Raccomandazioni finali

  • Fai conti realistici prima di acquistare. Includi tutti i costi e calcola il margine atteso confrontandolo con la media di mercato.

  • Collabora con fornitori affidabili. Usa piattaforme con buona reputazione o acquista direttamente da concessionari professionali all’origine.

  • Verifica sempre la storia tramite numero di telaio. Usa strumenti riconosciuti come Carfax, AutoDNA, storico della DGT, ecc.

  • Affidati a un’agenzia pratiche specializzata. Ti farà risparmiare tempo e ridurrà errori che possono costare cari.

  • Importa solo modelli con alta rotazione comprovata nella tua zona. Non farti guidare dai prezzi interessanti di veicoli poco richiesti.

Conclusione

Importare auto dall’Europa può essere una strategia redditizia e differenziante per il tuo concessionario, purché tu conosca il processo, calcoli bene i costi e scelga unità con una buona facilità di vendita. Non è una tattica da improvvisare: richiede esperienza, struttura e pianificazione.
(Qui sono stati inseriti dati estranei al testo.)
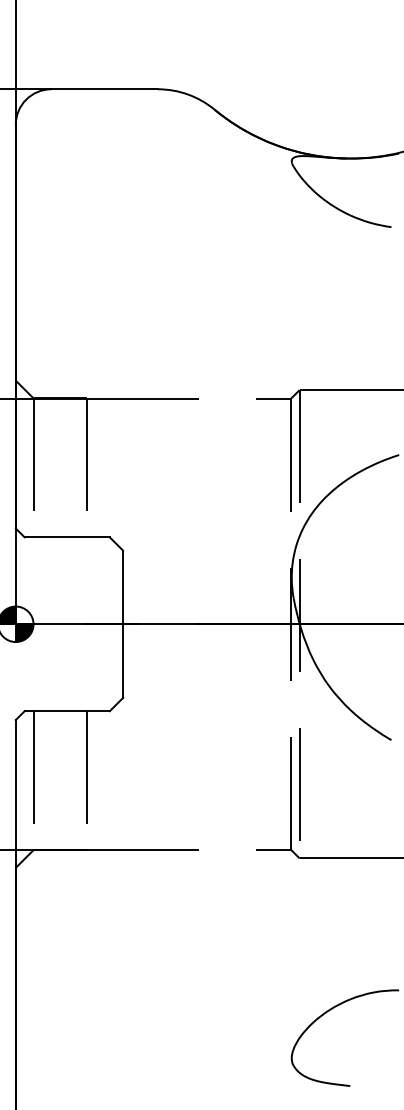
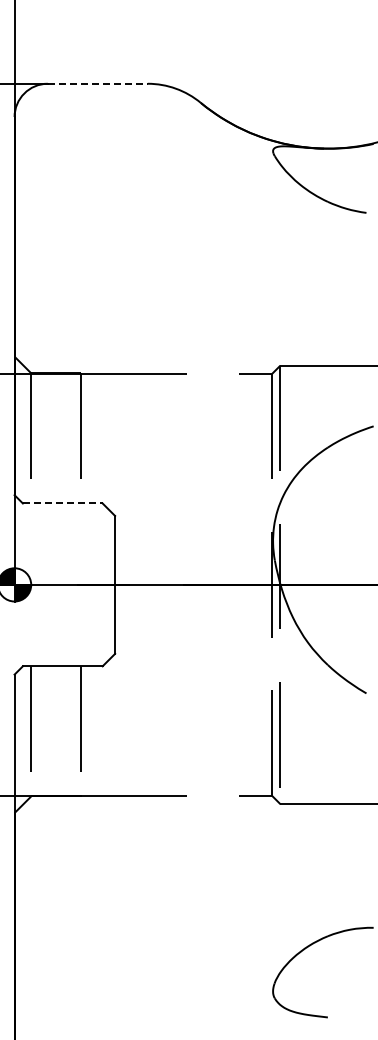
line: (104, 88) -> (97, 83), solid -> dashed
line: (66, 537) -> (62, 503), solid -> dashed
Fatta con criterio, ti permetterà di offrire una gamma più completa e attraente. Fatta di fretta o senza preparazione, può tradursi in costi imprevisti e stock immobilizzato.

Domande frequenti

Quanto costa importare un’auto dalla Germania o dalla Francia?

Dipende dal modello e dalle spese, ma calcola tra 1.000 e 2.000 € aggiuntivi rispetto al prezzo di acquisto: trasporto, pratiche, omologazione, immatricolazione, ecc.

Posso importare un’auto e venderla senza immatricolarla?

Non legalmente. Deve essere immatricolata in Spagna o venduta a nome dell’acquirente con la procedura in corso, cosa poco consigliabile se non la gestisci tu stesso.

Bisogna pagare l’IVA per importare?

Dipende. Se entrambe le parti sono aziende con partita IVA intracomunitaria e l’auto è nuova o seminuova, si fattura senza IVA. In caso contrario, può applicarsi l’IVA nel paese di destinazione o l’imposta di trasferimento.